Yazıya, Papa'nın Charlie Hebdo hâdisesi sonrası yaptığı, pekçoğumuzu şaşırtan, o açıklamayla başlamak gerek belki: Arkadaşım Dr. Gasbarri, anneme küfrederse, benden bir yumruk yemeyi bekleyebilir. Bu açıklama benzeri her hâdise sonrası müslümanlara yüklenmeyi vazife sayan Türkiye sekülerlerine tokat gibi gelmişti. Avrupa'dan böyle bir ters kroşe beklemiyorlardı. Fakat Papa, dinince az-çok 'kutsaldan anlayan' birisi olarak, problemin ıskalanan yönüne dikkat çekmişti.

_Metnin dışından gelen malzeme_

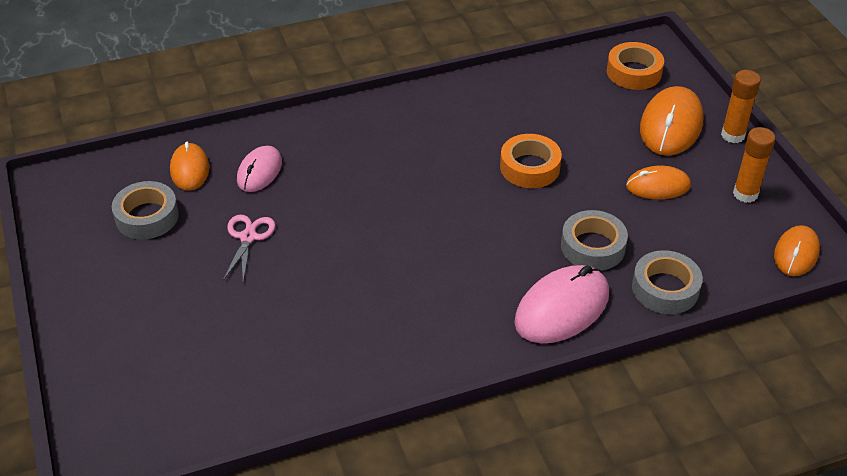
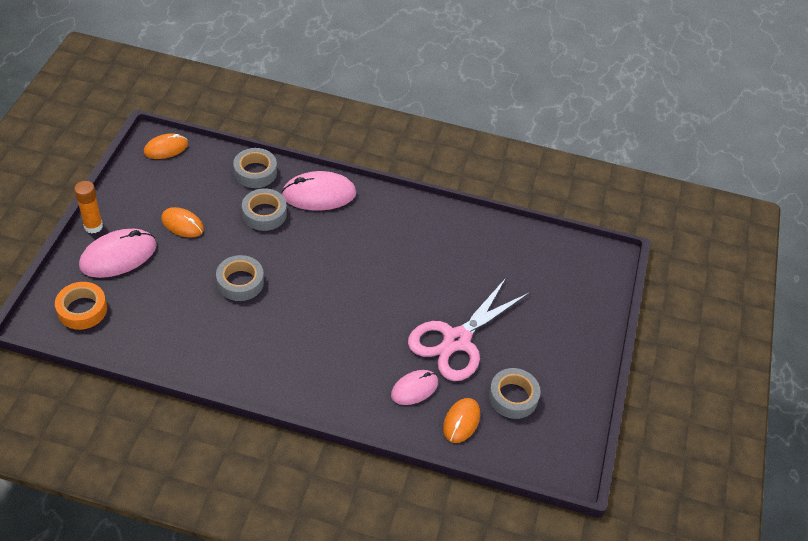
camera: 150 degrees left, 5 degrees up
(248, 237) = (457, 340): pink scissors -> pink scissors, size x2.09
(530, 167) = (240, 282): orange tape -> grey tape
(671, 125) = (118, 256): orange mouse -> pink mouse
(745, 194) = (142, 190): orange glue stick -> none

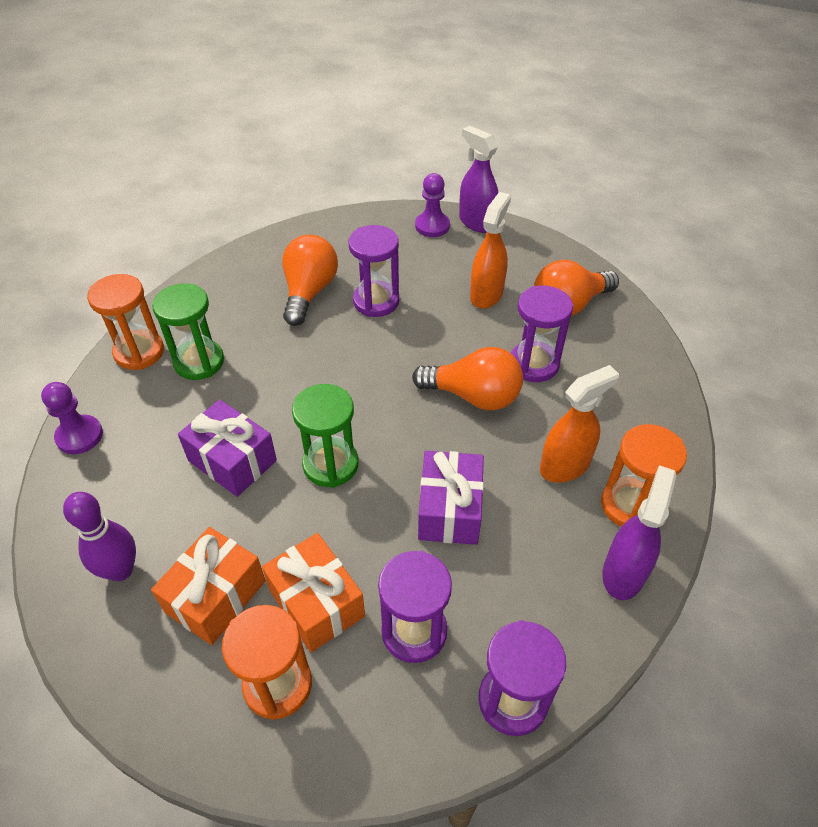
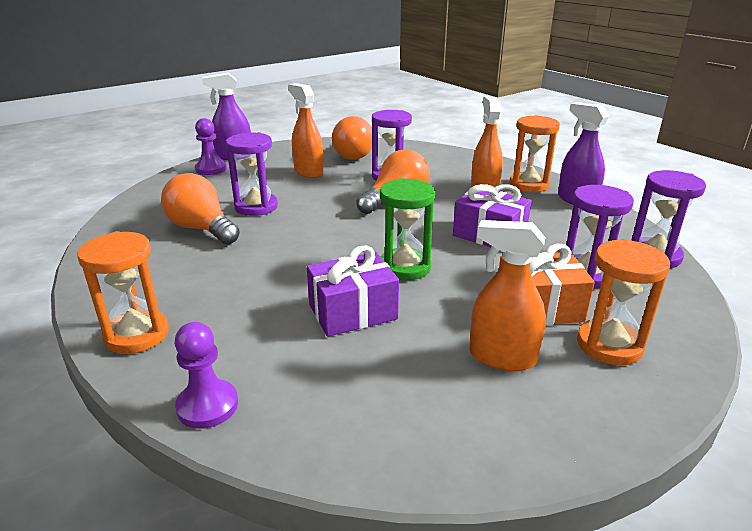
camera: 60 degrees left, 20 degrees down
(120, 570) = (430, 412): purple bowling pin -> none
(199, 362) = (205, 301): green hourglass -> none
(216, 596) = (502, 357): orange gift -> orange spray bottle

İnsaf en azından budur. Hatta problemin başlangıç noktasını daha vurgulu anmaktır ki yanlışın bütünü görülebilsin. Bediüzzaman'ın "Elhasıl, ifrat gibi tefrit de muzırdır..." dedikten sonra "Fakat ifrat, tefrite sebep olduğundan, daha kabahatlidir..." demesi bu sırdandır. Siz, yapılan saldırıyı kınar, ama tahrikle zeminini oluşturan Charlie Hebdo zihniyetini kurutmazsanız, döngü hep devam eder. Hiçbir tefrit ifratı yokedilmeden yokedilemez. Hiçbir tepkisel yanlış yalnız başına bir yanlış değildir.

Filistin'de uğradıkları zulmü gidermediğiniz sürece müslümanları karşılığını vermekten alıkoyamazsınız. 7 Ekim bir bidayet değildir bu yönüyle. Uzun bir zulüm-direniş sürecindeki paragraf başıdır. Bir muhalefet şerhidir. Yeni bir sayfadır. İslam mülkünde işgaller sürdüğü sürece mücahidlere "Nereden çıktınız?" diye soramazsınız.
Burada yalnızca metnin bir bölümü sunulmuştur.